Tyler Barriss, 25, is accused of calling Wichita police from Los Angeles on Dec. 28 to report a shooting and kidnapping at a Wichita home. The person who made the two calls said he shot his father in the head and was holding his mother and younger brother at gunpoint in a closet in the house.
Police went to the house where they thought the crime was occurring, and an officer fatally shot 28-year-old Andrew Finch after he opened the door.
The shooting drew national attention to "swatting," a practice in which a person makes a false report to get emergency responders to descend on an address. Finch had not been the intended target of the call.
Sedgwick County Judge Bruce Brown ruled after the preliminary hearing Tuesday in Wichita that there was sufficient probable cause for trial on charges of involuntary manslaughter, giving a false alarm and interference with a law enforcement officer. The arraignment was set for June 29.
Los Angeles police detective Edward Dorroh told the court that in a police interview the day after the Kansas shooting Barriss claimed that he had "calculated the risk" that someone might be hurt responding to a false call. Reading from the transcript of that police interview, he testified Barris told him "it was only a matter of time and I guess that time was last night. It was so stupid."
Dorroh said he asked him whether he knew someone could get hurt, and Barriss replied: "I did know that. I am not going to deny that. I did know... the worst possible outcome happened. It is just so unfortunate."
The detective also testified that when asked why he did it, Barris replied that it was "attention seeking" and that he would have kept doing it if he hadn't been caught.
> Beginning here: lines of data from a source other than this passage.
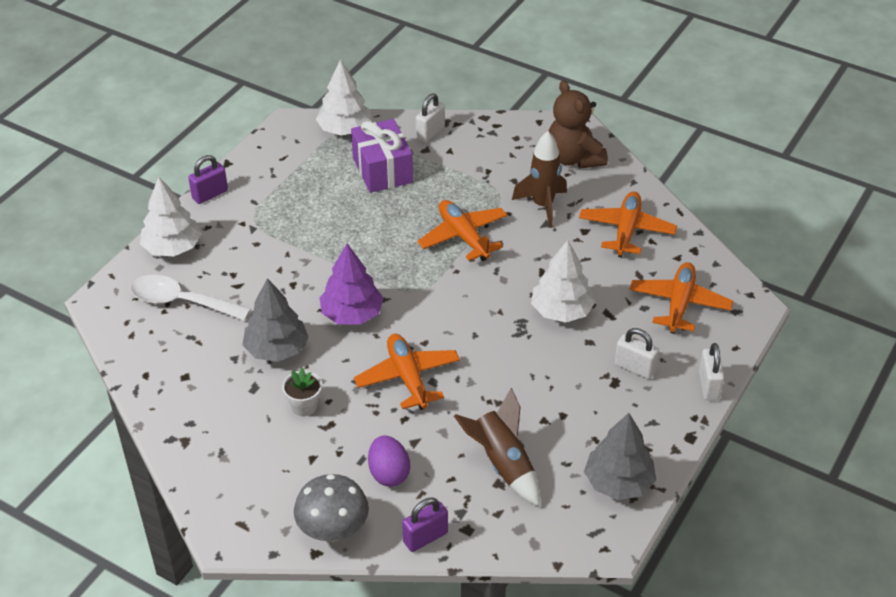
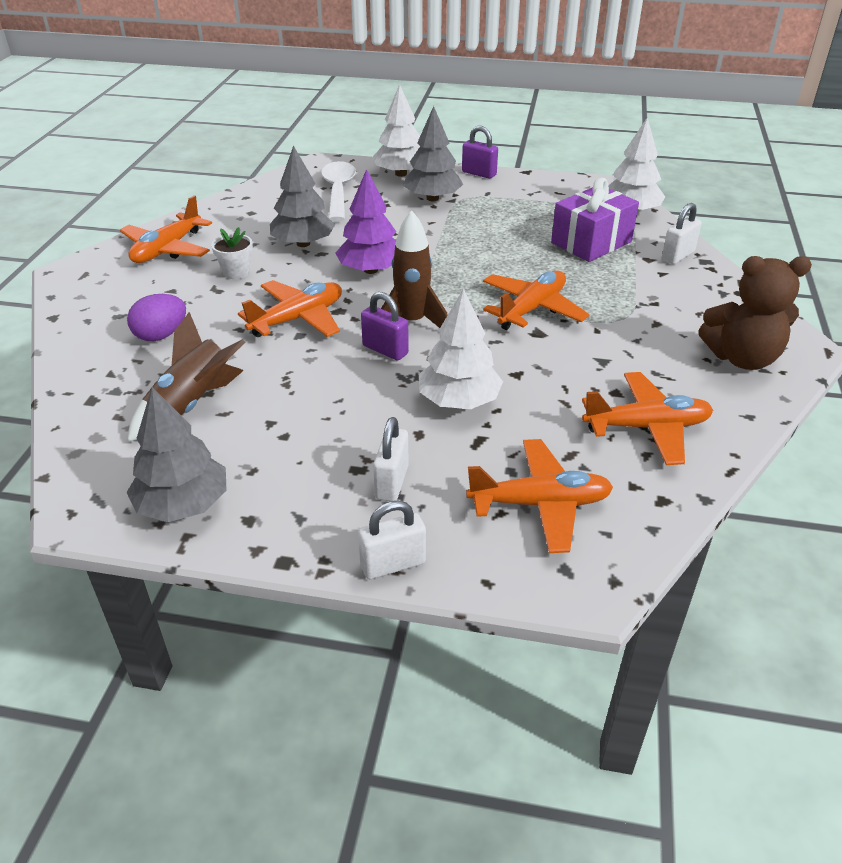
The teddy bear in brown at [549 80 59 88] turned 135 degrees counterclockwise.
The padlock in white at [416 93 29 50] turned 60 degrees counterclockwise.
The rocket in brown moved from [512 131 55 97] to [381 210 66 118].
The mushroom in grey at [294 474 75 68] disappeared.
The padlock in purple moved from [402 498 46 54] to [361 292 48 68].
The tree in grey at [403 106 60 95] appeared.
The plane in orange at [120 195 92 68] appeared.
Barriss, who used the Twitter handle @SWAuTistic," told investigators that the Wichita swatting was the result of a dispute over a video game involving a $1.50 bet, Dorroh said. One of the players contacted Barriss because a rival in the game was taunting him. Barriss told police he got the Wichita address from the player who initially contacted him, then followed the other player on Twitter and confirmed the address with him.
Wichita police officer Justin Rapp testified that he was assigned to provide cover from across the street for responding officers on the night of the Wichita shooting. He said he believed at the time that the man who came to the door was the one who had called 911 to report he had killed his father and was holding his mother and sibling at gunpoint.
Rapp said Finch was not compliant with the commands from police officers, and he saw him very briefly put his hands up to ear level and just as quickly put them down to his waist band. Finch then made a motion that looked like he might be drawing a gun from his waistband or a holster. Rapp said he fired one shot from his rifle.
"My fear is that he is going to open fire on the officers," Rapp said, adding his decision to shoot was based on information from the 911 call and Finch's actions on the porch.
Prosecutors have declined to charge the police officer who fatally shot Finch. District Attorney Marc Bennett told reporters in April that the officer who fired the shot was stationed across the street, and fired believing Finch was reaching for a weapon when he moved his arm.
Bennett told reporters after Barriss was charged in January in Kansas that there was no other situation quite like it to reference, acknowledging the "sort of novelty" of the case.
Bradley Sylvester, the attorney who represents Barriss, said Monday that what the defense is trying to accomplish at the preliminary hearing is to find out as much evidence as possible that is not in the reports and get as much information as possible. The defense did not present any evidence at this stage of proceedings.
Asked whether the defense believes the evidence supports the involuntary manslaughter charge, Sylvester replied: "That is a weird question because there is not another case quite like it."